This week's blog is from P Martin Broad, who has over 30 years experience of working in the wider Community and Voluntary Sector. Martin is a Vice Chair of Bournemouth Council for Voluntary Services, Trustee of Bournemouth 2026, a Development and Community Land Trust, and Chief Executive of the Boscombe Independent Advice Centre. He is also a Manager of the Bourne Spring Trust.
I’m no real fan of karaoke, but sometimes after a few pints I can be up there with the rest of them and occasionally the good old Gloria Gaynor hit “I will survive” resounds round the place.
“Long as I know how to love, I know I’ll stay alive. I will survive.”
Survival it seems is an integral part of life in a charity at the moment. Survival of the fittest? Survival of the biggest? Survival of the loudest? Survival, or should I say “sustainability” and with that “demonstrating positive impact” on a high number of stakeholders?
I am privileged to be the CEO of two, yes TWO small (and I mean small) charities. One is an independent advice centre with two paid staff and twenty volunteers. The other a very local community trust with two paid staff and six volunteers. Each bring their own challenges and naturally their daily affirmations.
They are though both “small” and it has struck me recently more than ever before in my over 20 year career in the wider Community and Voluntary Sector, that survival for the “small” is getting increasingly difficult.
When I have time to ponder and look ahead to 2016 and beyond (and you may wonder how I can ever ponder with two jobs in our sector) I worry. I worry for many different reasons.
I am a realist. I am no ostrich (although singing “I will survive at karaoke, I have been called various types of bird!). I find it hard to see how “small” can cope with all that is going on.
Let me be clear. Our sector cannot just stand still. It needs constantly to be challenged and revitalised. External forces drive change; that message is the same for the very small and the very large. Within all that though there needs to be a recognition of whom we are and why we are what we are. “Small” is not always able to cope in all that happens.
As I look around, I see those who should be seen as friends working in such a way that “small” is under threat. Let’s reflect:
- Greater powers of regulatory control to the Charity Commission
- Increased bureaucracy within the commissioning process
- Tighter budget controls
- Not as much money to go around
- So called “large” charities equipped and resourced to go for contracts
- Jargon about support for the sector which is aimed at much bigger organisations and which seems meaningless to the “small”
- A critical press
Was it ever so? I don’t think so. So at the moment “small” struggles, feels demotivated and tired. The impact on “small” is that those working can feel dominated by large monolithic public sector bodies and overwhelmed by larger, better funded and better resourced charities.
The risk is that coping with this will lead (and I suggest is leading) to “small” simply not coping and not surviving.
So, back to good old Gloria.
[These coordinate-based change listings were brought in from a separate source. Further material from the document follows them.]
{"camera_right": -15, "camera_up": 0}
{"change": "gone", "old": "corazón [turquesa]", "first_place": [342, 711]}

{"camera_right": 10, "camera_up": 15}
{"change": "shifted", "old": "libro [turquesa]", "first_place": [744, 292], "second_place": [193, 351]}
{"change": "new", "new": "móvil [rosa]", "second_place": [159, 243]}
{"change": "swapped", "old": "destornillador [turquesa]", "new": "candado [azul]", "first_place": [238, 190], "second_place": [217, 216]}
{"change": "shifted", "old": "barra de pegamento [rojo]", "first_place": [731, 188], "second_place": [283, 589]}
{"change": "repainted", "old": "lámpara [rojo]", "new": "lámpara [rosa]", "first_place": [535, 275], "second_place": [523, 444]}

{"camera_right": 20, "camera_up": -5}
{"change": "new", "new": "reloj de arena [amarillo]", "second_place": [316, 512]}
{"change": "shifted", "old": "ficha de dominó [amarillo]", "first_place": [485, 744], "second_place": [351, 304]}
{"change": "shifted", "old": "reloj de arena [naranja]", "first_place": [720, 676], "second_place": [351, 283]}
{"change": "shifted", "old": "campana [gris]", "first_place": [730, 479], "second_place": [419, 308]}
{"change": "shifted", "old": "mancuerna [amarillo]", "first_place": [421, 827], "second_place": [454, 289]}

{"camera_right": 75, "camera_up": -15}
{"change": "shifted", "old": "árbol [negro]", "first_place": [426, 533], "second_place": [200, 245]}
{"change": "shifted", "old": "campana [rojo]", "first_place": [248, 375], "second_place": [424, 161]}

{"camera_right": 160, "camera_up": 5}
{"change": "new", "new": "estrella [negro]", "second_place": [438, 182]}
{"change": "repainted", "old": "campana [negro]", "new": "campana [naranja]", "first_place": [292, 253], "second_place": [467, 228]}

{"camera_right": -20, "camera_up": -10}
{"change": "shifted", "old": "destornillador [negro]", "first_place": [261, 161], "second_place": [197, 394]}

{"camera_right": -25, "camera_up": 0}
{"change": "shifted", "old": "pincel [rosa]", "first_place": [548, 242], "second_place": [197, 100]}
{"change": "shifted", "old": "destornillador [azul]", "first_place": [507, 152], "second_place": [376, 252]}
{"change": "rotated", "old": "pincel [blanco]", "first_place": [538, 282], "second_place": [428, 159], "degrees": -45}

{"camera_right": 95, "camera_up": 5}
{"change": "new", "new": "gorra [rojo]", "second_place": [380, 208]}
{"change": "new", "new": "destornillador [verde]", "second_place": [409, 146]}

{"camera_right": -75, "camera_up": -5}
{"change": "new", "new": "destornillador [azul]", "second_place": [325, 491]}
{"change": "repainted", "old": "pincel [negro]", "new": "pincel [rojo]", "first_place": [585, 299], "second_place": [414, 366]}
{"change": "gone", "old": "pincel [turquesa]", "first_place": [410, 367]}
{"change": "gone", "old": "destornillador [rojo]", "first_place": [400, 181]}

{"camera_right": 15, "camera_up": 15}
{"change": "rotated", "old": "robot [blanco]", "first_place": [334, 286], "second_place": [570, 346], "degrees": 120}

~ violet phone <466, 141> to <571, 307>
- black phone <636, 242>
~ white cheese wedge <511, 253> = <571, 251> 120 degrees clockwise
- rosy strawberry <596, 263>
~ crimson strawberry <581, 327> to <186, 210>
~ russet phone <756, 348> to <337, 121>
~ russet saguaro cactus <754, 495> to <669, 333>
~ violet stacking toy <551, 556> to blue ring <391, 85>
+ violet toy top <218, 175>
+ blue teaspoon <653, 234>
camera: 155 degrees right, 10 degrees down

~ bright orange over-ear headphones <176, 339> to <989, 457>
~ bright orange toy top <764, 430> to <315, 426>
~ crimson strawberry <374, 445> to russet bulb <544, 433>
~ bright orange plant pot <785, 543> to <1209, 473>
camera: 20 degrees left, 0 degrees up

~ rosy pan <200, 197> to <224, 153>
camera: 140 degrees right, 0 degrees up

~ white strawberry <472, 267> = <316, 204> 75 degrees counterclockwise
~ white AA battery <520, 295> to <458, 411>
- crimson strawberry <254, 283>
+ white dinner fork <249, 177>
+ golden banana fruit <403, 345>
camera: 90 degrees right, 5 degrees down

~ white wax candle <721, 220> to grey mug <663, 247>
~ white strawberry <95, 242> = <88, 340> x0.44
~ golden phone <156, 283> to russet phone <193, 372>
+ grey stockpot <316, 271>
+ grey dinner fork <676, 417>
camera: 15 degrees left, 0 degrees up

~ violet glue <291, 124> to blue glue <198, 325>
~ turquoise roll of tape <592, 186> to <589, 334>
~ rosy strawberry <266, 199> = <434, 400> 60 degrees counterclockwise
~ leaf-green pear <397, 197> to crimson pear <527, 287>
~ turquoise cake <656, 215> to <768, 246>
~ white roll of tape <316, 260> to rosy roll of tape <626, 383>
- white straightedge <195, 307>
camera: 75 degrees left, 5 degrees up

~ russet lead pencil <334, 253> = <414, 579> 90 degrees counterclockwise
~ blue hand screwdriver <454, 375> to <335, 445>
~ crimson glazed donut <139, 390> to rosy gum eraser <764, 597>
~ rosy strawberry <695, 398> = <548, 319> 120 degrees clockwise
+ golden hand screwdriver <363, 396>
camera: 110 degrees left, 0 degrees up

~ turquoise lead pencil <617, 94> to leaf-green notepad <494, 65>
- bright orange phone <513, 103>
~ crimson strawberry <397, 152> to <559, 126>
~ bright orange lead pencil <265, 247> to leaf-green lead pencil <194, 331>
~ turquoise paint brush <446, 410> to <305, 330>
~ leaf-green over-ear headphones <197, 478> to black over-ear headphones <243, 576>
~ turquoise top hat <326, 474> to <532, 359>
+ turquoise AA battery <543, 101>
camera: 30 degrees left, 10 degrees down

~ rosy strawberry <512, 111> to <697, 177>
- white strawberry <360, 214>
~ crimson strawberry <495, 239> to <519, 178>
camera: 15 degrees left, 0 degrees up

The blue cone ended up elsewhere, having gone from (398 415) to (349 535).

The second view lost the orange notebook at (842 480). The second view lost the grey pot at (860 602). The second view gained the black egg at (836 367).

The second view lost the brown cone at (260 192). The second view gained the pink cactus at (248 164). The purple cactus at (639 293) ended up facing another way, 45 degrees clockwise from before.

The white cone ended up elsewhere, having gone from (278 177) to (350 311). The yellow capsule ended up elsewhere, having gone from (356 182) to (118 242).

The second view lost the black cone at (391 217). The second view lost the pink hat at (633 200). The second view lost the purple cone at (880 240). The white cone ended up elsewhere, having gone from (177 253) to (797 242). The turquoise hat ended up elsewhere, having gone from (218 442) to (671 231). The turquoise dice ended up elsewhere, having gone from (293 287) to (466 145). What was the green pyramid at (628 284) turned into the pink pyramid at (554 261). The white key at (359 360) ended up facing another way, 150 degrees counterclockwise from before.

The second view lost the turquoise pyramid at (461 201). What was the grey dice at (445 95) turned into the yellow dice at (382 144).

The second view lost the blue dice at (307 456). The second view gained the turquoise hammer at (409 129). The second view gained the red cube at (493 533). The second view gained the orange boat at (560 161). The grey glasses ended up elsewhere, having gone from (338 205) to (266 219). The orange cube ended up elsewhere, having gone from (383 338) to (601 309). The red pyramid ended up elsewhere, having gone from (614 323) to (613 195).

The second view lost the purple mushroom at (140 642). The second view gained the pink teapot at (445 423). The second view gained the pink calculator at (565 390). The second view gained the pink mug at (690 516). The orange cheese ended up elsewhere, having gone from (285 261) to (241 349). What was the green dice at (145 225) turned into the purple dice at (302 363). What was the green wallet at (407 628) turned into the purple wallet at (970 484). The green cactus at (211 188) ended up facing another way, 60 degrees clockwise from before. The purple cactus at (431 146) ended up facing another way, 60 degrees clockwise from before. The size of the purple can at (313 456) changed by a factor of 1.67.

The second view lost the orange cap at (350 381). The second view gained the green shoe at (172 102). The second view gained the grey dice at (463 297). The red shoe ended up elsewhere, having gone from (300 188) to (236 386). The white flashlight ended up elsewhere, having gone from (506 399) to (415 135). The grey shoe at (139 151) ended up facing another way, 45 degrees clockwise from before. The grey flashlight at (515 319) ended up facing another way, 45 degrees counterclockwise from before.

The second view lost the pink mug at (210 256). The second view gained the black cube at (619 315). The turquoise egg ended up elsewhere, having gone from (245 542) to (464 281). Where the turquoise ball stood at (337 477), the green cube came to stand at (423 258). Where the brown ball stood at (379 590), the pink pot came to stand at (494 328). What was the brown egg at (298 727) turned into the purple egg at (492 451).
Is it a case of “feeling sorry for myself how I cried”?
Maybe not. I think that although for me it seems the sector faces perhaps the biggest challenges for many years, there is a way in which survival will be more than sitting feeling sorry for ourselves and weeping into the coffee.
And it’s this. What drives the “small” into standing up to all that it faces, all it hears and all it fears is that which has always driven our sector; a real passion and concern not simply for due process and profit (in themselves of course not wrong or evil by any means) but the beneficiaries, the mission, the zeal. Call it what you want. It’s not “do-gooding” for “do-gooding” sake, it is rather an ardent desire to bring about enriched and enhanced lives and communities.
I don’t think that the private and public sector are callous in their objectives and indeed at times in their ignorance of small charities. I do believe, however, that in our current age, they are driven by a different type of passion which, although not selfish, could be seen as survival by profit and gain, and by policy.
There needs to be an increasing awareness from “large” that the overwhelming number of their colleagues in the sector are small and indeed struggling. Greater understanding and support from folk who perhaps know better is needed.
So yes 2016 and beyond ain’t gonna be easy at all. But
“do you think I’d crumble? Do you think I’d lay down and die? We will survive.”